HC Deb 24 May 1995 vol 260 cc889-91
6. Mr. Tyler

To ask the Secretary of State for Scotland what are the implications for the Scottish economy of the decisions taken to date on the continuation of rail sleeper services from other parts of the United Kingdom. [24227]

10. Mr. Galbraith

To ask the Secretary of State for Scotland when he last met the directors of ScotRail to discuss rail closures. [24234]

Mr. Lang

Although responsibility for railway matters rests with my right hon. Friend the Secretary of State for Transport, I have been taking a close interest in these matters. My right hon. Friend and I agree that the Scottish economy will continue to derive substantial benefit from the continuation of rail sleeper services to and from Scotland and that such sleeper services remain important. I met the director of ScotRail on 28 March 1995. We discussed a wide range of matters relating to rail services in Scotland.

Mr. Tyler

If the Secretary of State has been taking such a close interest in the future of sleepers, will he consider the problem of the sleeper service between the west country and Scotland which, according to the timetable which we now have in our hands, is to disappear this weekend, yet which his colleagues in the Department of Transport have said carries 32,000 people a year, requires a minimal subsidy to maintain it and is of huge importance to the tourist industry at both ends of the line?

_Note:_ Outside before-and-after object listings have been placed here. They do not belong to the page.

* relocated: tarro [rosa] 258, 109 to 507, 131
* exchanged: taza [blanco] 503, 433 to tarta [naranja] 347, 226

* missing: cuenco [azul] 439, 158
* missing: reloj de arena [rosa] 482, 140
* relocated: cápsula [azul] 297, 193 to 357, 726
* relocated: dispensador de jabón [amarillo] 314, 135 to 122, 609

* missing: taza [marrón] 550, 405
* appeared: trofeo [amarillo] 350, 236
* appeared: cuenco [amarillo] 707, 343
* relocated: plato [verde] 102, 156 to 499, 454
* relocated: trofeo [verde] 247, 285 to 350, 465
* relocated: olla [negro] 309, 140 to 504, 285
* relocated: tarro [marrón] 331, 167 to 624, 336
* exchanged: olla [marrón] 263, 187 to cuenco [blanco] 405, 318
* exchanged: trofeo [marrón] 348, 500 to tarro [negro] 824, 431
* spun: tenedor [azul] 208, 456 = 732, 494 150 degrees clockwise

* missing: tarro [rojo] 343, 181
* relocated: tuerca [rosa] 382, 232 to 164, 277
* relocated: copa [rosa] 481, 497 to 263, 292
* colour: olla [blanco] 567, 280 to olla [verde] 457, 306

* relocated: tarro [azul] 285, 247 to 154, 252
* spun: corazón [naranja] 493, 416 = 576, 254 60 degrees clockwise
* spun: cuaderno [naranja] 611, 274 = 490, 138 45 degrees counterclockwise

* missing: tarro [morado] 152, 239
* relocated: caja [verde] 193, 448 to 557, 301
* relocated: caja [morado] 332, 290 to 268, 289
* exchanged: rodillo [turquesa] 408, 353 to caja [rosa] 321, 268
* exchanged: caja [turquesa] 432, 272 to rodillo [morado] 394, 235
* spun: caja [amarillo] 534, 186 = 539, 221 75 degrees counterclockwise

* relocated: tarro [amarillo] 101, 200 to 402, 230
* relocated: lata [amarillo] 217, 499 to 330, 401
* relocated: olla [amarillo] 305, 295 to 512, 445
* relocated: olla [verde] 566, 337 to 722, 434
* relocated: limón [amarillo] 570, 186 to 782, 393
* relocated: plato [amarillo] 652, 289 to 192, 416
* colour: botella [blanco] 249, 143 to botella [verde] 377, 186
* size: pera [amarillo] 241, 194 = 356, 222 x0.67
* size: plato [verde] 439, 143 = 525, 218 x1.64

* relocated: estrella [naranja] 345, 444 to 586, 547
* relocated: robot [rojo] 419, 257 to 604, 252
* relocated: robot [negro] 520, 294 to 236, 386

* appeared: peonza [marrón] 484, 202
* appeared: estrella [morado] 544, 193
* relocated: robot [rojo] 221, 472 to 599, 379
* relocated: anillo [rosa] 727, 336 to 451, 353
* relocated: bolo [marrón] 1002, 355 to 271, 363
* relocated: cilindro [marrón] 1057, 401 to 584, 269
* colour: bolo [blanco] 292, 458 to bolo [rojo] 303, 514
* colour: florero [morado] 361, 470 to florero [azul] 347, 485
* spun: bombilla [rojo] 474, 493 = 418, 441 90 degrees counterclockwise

Can the Secretary of State explain why there has been minimum consultation with the tourist boards and why the economic effects of the closure have not been properly identified either by him or by his colleagues in the Department of Transport? Is it not a scandal that the service is to disappear this very weekend?

Mr. Lang

The hon. Gentleman will be aware that the subsidy on the Plymouth sleeper is about £44 per passenger per trip. That amounts to about £1.4 million per annum for a sleeper service that is roughly half occupied most of the time. However, he will be reassured to know that the London-Penzance sleeper is included in the public service requirement for the Great Western franchise.

Mr. Galbraith

The Secretary of State may have been taking a close interest in these matters, but he does not seem to be doing anything about them. Does he realise that not only the sleeper services but the overnight seating service to Scotland are being affected? Does he realise that there will be cuts in the west coast line, the highland line and the Kyle of Lochalsh line? Does he realise that privatisation means not only cuts but an increase in charges? When will he stand up for the railways and stop lying down in front of the privatisation express?

Mr. Lang

The hon. Gentleman will have the opportunity to put all those relevant points during the consultation process that is now in train. The hon. Gentleman talks about rising costs, but I have to point out that rail fares rose by 22 per cent. more than inflation in the past 10 years. As a result of the arrangements that are now being made for the future, they will fall in real terms in the years ahead.

Mr. Macdonald

Does the Secretary of State not realise that, unless he seizes the opportunity, which he now has, thanks to Highland regional council, to save and to develop the sleeper service to Fort William, he is really saying that he does not care if—

Madam Speaker

Order. I think that the hon. Gentleman and the House are aware that the hearing on this matter has been set down for 1 June. The matter is therefore sub judice. I just caution hon. Members as to the questions that they may put. Having given that caution, I will hear the hon. Gentleman.

Mr. Macdonald

Is the Secretary of State aware that the message that he must give to the people of Scotland is that, in transport terms, all parts of Scotland, including in particular regions such as the highlands and far north-west Scotland, must be connected on equal terms with the rest of the UK? If he does not send that message, he is saying that he does not care about the highlands' social and economic future.

Mr. Lang

I care very much about the social and economic future of the highlands, as of the rest of Scotland. That is why I warmly welcome the decrease in unemployment, which is continuing after a fall for three consecutive years, and the growth in new employment and economic activity throughout the highlands and the rest of Scotland. The hon. Gentleman will, of course, have the opportunity to make the points that he has raised in the consultation process, but the announcement by the director of franchising underlines, for the first time, the continuing guarantee attached to the vast and overwhelming majority of rail services in Scotland. They have never had that before.

Mr. McFall

In Perth and Kinross, the Prime Minister and the Secretary of State have been banging on about the integrity of the Union. Does the Secretary of State accept that the logic of that statement means that there should be adequate rail access to all parts of the UK, including the highlands? Recent decisions threaten both day and overnight services, tourism and the economic prosperity and livelihood of the inhabitants of the region. Does he agree with the Scottish people that, if the Prime Minister is sincere in his desire to listen to people, he will do so and immediately abandon the folly of rail privatisation in Scotland?

Mr. Lang

The hon. Gentleman seems to be completely unaware that the decline in the quality of this country's rail services began when they were nationalised. Nationalised ownership and the starvation of resources undermined the quality of rail services. We are now creating not only a basic guarantee of almost all existing services, but the opportunity for new investment, new commercial management and an improved commitment to the delivery of a quality service. That should lead to a service that is not only cheaper, but better.